Gujarat Narmada Valley Fertilizers & Chemicals
- Company type: Public
- Traded as: BSE: 500670; NSE: GNFC;
- Industry: Fertilizers; Chemicals;
- Founded: 1976; 50 years ago
- Headquarters: Bharuch, Gujarat, India
- Revenue: ₹10,227 crore (US$1.1 billion) (FY23)
- Operating income: ₹1,879 crore (US$200 million) (FY23)
- Net income: ₹1,464 crore (US$150 million) (FY23)
- Subsidiaries: (n)Code Solutions
- Website: www.gnfc.in

= Gujarat Narmada Valley Fertilisers & Chemicals =

Fertilizers and chemicals manufacturing company

Gujarat Narmada Valley Fertilizers & Chemicals (GNFC) is an Indian manufacturer of fertilizers and chemicals. GNFC was founded in 1976, jointly promoted by the Government of Gujarat and the Gujarat State Fertilizers and Chemicals (GSFC).

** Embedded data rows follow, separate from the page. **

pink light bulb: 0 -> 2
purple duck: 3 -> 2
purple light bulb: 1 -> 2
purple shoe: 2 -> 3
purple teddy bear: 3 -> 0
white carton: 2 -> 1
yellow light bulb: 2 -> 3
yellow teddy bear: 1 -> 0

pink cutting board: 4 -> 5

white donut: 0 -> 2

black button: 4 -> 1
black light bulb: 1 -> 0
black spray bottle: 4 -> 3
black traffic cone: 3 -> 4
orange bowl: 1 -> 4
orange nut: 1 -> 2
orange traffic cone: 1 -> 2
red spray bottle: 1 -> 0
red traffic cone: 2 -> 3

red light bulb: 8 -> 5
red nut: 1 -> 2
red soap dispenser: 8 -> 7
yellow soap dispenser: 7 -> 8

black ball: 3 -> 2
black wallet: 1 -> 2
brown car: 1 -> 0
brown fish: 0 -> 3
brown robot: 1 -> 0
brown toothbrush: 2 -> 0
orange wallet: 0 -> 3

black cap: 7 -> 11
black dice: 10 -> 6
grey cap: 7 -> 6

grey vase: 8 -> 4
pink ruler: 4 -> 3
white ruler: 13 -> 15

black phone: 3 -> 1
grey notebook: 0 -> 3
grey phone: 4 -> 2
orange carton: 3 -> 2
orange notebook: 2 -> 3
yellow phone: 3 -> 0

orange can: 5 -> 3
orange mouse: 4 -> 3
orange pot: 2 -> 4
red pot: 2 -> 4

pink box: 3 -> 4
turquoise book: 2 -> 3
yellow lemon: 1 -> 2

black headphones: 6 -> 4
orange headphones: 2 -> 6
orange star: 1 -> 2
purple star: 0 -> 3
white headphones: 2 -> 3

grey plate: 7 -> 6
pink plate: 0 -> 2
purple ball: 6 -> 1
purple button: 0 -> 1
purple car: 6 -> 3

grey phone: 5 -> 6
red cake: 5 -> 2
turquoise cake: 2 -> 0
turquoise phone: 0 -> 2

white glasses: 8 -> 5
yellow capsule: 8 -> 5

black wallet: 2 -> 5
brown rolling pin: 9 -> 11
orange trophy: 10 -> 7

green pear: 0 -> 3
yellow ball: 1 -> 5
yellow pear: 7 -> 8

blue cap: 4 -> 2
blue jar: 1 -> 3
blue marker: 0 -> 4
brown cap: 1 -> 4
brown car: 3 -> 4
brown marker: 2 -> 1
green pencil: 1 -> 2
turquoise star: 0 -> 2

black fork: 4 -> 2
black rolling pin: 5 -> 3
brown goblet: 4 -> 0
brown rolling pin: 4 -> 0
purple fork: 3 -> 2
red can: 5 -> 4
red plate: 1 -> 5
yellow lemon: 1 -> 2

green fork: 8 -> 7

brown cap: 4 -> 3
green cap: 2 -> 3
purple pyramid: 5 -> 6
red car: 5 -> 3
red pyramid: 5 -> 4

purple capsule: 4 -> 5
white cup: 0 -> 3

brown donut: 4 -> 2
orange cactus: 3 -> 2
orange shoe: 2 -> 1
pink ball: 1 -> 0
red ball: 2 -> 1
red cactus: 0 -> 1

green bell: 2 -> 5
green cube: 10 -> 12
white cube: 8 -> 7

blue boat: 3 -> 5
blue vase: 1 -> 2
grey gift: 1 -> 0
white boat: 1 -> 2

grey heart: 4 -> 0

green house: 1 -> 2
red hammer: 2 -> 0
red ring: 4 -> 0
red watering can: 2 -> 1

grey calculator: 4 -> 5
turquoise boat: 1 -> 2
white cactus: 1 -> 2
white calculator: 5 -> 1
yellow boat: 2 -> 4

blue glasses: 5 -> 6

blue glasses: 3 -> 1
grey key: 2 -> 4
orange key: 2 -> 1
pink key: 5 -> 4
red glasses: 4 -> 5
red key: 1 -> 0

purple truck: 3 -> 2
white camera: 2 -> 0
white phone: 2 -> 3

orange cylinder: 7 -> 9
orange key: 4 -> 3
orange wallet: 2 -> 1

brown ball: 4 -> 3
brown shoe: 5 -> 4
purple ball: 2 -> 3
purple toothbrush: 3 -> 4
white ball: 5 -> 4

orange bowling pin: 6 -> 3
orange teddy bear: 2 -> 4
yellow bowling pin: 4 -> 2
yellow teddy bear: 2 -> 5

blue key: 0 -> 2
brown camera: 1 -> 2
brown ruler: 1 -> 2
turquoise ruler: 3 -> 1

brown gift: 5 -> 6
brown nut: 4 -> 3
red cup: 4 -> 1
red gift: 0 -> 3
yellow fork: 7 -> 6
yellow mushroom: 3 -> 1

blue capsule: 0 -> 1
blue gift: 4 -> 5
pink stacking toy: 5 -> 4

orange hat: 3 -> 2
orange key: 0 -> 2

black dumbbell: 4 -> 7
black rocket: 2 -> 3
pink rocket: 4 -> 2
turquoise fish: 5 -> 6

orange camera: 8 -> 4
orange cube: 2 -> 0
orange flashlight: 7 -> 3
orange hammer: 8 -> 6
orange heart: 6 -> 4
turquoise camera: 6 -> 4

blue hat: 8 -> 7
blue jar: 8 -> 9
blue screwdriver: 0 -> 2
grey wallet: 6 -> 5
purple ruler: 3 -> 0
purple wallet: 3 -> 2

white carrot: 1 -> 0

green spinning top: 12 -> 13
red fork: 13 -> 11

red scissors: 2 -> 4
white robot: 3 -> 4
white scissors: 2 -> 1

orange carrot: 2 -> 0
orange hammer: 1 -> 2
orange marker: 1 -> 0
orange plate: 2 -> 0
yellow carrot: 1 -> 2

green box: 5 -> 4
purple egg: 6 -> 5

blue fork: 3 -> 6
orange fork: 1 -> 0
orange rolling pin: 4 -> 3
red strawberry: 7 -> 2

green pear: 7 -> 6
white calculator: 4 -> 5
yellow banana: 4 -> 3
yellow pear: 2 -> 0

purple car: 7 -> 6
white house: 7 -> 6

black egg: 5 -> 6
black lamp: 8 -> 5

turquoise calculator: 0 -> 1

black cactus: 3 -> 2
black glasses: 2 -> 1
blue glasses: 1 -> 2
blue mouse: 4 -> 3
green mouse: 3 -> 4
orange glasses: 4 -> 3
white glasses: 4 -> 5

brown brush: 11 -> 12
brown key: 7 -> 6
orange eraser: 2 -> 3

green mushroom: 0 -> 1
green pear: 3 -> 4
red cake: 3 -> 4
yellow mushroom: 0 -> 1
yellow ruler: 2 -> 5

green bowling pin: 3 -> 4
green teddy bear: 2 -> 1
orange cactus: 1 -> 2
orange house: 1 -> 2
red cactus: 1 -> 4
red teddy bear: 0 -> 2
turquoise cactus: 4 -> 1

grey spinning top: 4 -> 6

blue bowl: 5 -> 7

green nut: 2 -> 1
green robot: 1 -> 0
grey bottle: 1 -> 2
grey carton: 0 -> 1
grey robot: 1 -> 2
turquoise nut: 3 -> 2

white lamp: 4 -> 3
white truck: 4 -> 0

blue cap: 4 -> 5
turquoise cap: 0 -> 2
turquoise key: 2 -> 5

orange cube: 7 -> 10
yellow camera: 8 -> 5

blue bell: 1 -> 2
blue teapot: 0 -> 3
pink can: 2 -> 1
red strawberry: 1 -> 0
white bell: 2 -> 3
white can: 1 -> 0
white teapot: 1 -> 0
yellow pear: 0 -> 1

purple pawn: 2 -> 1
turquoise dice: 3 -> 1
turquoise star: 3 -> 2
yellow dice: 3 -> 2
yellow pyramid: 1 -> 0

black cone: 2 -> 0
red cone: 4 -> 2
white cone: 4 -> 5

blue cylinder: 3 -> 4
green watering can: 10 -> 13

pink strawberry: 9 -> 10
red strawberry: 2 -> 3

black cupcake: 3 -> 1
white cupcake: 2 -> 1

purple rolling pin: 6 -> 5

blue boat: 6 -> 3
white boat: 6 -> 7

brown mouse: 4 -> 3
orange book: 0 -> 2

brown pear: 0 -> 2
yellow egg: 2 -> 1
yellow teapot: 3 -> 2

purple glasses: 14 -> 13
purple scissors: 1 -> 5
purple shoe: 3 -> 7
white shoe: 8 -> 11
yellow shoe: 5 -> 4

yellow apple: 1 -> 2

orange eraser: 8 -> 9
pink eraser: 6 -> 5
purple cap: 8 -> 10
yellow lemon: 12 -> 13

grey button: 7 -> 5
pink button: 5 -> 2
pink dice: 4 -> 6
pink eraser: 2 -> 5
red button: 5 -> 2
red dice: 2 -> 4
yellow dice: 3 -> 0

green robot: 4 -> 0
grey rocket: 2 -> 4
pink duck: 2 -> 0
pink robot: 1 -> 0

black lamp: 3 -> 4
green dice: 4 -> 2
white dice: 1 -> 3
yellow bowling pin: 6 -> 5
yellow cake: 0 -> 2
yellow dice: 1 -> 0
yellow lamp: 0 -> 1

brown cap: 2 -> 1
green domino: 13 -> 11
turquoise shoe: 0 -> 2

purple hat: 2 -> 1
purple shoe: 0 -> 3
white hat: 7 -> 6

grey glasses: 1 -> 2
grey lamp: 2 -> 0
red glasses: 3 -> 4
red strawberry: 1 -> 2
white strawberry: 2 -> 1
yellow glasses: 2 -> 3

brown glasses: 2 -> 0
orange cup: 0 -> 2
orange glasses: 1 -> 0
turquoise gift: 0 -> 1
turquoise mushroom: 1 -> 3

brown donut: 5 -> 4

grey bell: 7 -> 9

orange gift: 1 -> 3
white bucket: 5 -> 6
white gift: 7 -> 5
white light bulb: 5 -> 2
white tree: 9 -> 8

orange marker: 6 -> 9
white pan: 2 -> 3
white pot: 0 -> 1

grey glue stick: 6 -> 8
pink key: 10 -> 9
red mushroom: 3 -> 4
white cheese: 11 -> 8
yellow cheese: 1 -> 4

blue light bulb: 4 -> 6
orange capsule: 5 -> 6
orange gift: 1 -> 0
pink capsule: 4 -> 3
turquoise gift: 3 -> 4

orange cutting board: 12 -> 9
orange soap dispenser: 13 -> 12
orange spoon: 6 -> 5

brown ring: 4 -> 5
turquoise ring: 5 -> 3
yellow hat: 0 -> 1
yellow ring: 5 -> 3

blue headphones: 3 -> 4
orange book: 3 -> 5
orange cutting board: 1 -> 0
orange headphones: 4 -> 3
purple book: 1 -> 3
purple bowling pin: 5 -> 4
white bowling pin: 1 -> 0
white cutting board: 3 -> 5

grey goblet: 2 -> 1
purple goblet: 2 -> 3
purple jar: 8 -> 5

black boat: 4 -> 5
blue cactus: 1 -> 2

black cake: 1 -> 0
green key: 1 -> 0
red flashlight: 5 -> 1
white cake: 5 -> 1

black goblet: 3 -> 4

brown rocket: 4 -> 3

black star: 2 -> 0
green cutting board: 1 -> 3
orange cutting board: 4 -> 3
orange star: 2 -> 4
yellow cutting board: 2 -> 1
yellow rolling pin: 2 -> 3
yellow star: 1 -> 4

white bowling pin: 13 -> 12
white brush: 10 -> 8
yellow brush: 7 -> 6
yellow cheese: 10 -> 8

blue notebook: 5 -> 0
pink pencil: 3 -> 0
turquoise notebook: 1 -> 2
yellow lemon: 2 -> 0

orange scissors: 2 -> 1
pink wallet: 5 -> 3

Located in the industrial belt of Bharuch, GNFC is a major producer of urea and nitrophosphate fertilizers, neem-based products, and industrial chemicals such as methanol, formic acid, nitric acid and acetic acid. As of fiscal year 2021–22, fertilizers generated 29% of the company's revenue, while chemicals segment contributed 70%.

== (n)Code ==
(n)Code Solutions, a subsidiary of GNFC, produces digital certificates for the Government of India (including the digital Aadhaar card for over 1 billion Indians). The solution was the result of a partnership with Entrust.